If you have been posted to work in Slovenia by a British company, you will likely be able to claim UK-funded health coverage. To find out whether this applies to you, get in touch with HM Revenue and Customs (HMRC).
What happens after Brexit?
After Brexit, you will need to obtain a ‘first temporary residence permit’ before you can even enter Slovenia. Once this has been done, you will need to make more applications for residency depending on how long you need to stay or whether you aim to gain permanent residency. You can file an application at your closest Slovenia consulate.
If you make national insurance payments to the country, you will gain access to free or discounted state medical care. Depending on whether you have been posted by a British company, it could be required that you obtain extra healthcare insurance to ensure all of your requisite treatment costs are covered.
What if I am a pensioner?
What happens before Brexit?
In the lead up to Brexit, recipients of an exportable British Pension or Employment Support Allowance based on contributions will be able to access state healthcare that is covered by the British government. To prove that you are entitled to this care, it is required that you apply for S1 certification.
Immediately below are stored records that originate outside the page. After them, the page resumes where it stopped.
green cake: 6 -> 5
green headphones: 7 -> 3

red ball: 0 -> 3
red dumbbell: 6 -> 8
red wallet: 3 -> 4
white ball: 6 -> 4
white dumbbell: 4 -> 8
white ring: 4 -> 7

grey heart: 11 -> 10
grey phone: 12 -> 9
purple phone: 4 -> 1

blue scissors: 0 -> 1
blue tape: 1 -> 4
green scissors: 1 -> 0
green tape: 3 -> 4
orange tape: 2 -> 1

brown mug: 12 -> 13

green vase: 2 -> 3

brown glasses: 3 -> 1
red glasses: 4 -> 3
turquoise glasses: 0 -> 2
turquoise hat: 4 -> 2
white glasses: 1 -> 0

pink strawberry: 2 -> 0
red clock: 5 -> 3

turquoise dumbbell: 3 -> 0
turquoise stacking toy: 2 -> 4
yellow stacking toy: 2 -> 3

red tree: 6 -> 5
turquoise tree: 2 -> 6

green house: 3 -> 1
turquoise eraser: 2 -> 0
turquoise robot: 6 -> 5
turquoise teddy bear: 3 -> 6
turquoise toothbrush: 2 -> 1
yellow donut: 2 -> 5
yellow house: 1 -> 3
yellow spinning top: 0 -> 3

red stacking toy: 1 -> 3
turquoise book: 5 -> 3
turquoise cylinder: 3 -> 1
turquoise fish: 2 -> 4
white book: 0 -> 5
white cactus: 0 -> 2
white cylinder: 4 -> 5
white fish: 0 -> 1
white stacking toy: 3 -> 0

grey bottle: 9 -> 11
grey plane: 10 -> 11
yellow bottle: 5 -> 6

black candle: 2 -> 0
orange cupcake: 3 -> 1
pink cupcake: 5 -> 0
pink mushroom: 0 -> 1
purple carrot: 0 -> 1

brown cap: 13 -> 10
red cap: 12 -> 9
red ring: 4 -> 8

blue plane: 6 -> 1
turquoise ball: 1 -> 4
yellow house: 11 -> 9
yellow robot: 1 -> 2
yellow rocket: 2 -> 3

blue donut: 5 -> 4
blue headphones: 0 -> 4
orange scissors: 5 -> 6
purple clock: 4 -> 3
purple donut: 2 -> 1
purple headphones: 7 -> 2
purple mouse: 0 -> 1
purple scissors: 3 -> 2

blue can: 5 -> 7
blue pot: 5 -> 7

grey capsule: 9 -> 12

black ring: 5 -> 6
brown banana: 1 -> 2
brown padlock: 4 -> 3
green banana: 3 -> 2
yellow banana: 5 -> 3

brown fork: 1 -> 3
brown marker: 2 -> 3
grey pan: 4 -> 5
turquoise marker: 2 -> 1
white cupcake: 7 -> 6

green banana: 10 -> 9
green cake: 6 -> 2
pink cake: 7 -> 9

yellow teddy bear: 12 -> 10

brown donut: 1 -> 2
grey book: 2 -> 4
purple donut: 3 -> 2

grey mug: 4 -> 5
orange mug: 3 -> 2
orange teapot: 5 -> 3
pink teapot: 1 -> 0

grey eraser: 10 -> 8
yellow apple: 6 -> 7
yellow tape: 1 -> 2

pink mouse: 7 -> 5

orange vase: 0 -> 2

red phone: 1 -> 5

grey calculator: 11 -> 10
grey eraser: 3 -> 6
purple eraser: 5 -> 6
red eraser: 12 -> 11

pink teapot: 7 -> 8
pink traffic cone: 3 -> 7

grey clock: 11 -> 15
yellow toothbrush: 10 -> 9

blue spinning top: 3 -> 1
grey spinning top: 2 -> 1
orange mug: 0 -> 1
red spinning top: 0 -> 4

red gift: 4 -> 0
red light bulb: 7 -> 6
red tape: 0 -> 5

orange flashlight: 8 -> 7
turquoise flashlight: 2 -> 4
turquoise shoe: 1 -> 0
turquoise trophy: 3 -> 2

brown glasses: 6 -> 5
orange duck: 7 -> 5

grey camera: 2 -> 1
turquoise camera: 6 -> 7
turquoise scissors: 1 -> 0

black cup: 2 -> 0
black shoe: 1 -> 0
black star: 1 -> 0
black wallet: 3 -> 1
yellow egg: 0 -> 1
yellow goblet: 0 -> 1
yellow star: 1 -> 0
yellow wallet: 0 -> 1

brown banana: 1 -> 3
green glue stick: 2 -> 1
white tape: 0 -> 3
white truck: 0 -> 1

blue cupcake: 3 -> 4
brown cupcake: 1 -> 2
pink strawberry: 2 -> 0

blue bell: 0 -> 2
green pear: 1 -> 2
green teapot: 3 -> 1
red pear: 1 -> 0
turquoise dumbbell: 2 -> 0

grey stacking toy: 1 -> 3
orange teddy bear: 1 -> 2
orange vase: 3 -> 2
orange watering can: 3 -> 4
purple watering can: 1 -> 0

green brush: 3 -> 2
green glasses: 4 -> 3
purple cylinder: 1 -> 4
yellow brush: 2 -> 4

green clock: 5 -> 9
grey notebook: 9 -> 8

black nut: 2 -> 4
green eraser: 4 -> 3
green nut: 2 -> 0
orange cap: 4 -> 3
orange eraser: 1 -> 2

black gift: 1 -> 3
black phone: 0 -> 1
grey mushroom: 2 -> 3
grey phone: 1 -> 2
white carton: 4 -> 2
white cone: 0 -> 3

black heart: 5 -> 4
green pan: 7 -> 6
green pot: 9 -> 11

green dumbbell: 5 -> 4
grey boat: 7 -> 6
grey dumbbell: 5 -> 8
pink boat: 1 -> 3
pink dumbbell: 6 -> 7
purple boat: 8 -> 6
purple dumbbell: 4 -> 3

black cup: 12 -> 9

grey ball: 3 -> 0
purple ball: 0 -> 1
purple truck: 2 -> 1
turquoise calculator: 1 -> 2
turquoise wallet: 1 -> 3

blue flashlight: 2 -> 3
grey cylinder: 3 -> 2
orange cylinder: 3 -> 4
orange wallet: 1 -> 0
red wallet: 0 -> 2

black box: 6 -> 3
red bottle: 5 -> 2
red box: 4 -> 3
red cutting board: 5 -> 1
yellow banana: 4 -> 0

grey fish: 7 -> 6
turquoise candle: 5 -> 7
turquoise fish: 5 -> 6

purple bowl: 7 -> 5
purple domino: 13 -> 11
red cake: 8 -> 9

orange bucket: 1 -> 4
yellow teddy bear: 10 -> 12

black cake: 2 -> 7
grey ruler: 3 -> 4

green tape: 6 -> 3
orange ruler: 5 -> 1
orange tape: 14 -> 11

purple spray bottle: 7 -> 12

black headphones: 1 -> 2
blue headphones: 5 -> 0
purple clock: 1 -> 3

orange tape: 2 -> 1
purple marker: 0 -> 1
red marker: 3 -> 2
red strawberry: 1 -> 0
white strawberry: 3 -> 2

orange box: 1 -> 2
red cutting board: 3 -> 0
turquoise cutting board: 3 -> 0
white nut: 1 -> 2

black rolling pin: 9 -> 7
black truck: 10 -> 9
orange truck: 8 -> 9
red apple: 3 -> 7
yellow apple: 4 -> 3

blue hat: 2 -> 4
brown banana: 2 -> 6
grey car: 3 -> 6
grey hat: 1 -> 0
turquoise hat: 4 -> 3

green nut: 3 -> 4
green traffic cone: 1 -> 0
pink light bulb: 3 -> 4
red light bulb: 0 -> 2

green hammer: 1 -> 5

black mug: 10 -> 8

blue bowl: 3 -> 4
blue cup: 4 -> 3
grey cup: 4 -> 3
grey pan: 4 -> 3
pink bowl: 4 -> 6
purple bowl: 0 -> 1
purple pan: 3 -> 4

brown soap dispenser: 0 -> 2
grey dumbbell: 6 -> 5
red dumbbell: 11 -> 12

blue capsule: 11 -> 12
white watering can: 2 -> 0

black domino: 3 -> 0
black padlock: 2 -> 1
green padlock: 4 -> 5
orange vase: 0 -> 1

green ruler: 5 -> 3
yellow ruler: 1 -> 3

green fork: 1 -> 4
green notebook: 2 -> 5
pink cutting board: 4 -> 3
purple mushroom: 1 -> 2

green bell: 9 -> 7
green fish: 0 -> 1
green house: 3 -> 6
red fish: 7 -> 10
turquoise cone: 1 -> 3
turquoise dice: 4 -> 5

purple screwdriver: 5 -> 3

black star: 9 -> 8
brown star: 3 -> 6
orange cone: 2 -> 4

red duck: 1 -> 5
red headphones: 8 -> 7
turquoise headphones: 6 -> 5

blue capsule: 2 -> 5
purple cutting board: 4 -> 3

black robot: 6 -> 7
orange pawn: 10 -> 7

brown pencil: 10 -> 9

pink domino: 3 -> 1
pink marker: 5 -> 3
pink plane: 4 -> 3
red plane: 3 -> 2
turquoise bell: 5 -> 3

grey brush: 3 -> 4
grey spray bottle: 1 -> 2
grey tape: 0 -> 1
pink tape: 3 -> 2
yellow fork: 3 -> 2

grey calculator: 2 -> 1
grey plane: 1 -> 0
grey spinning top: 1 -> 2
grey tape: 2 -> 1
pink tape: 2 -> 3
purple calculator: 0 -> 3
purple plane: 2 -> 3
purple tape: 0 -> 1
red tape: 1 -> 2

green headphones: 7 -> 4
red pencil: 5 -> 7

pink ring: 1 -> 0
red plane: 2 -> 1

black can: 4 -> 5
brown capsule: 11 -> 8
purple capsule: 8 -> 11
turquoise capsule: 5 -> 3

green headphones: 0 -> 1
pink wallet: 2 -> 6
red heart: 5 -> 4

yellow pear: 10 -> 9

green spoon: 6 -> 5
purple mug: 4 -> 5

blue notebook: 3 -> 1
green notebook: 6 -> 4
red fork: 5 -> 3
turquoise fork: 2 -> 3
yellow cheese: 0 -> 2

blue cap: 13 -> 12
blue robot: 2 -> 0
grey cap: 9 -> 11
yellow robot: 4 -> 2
Applying for an S1 certificate
S1 certificates provide pensioners and their dependants with access to necessary healthcare services in Slovenia. Such certificates will remain valid in the period leading up to Brexit but it is unclear whether this validity will remain after the UK has left the European Union.
If you have worked and made contributions to the UK in the past or have received some UK-provided benefits, for example, you may be able to take advantage of S1 certification. Applications for an S1 certificate must be made via the Business Services Authority. More information about S1 certificates and the different kinds of exportable benefits can be found on the UK Government’s website. The Foreign and Commonwealth Office also offers a wealth of information regarding the kinds of Slovenian and UK benefits available to British citizens that live in Slovenia.
What happens after Brexit?
Once the UK has left the European Union, Slovenian citizenship may firstly be obtained by origin. In other words, the applicant must prove that her or his parent(s) were Slovenian citizens when he or she was born. Citizenship can also be obtained by naturalisation. This means that they will have had to have lived in the country for a certain number of years and must meet a number of other conditions required by law for citizenship to be granted. Once you have obtained citizenship, you will be able to access the same healthcare provision as other citizens of Slovenia.
What if I’m studying in Slovenia?
UK citizens taking a course of study in Slovenia can use their EHIC up until the time that Britain leaves the European Union. After that time, they will need to purchase the same kinds of healthcare insurance as they would if they were travelling to a non-EU state.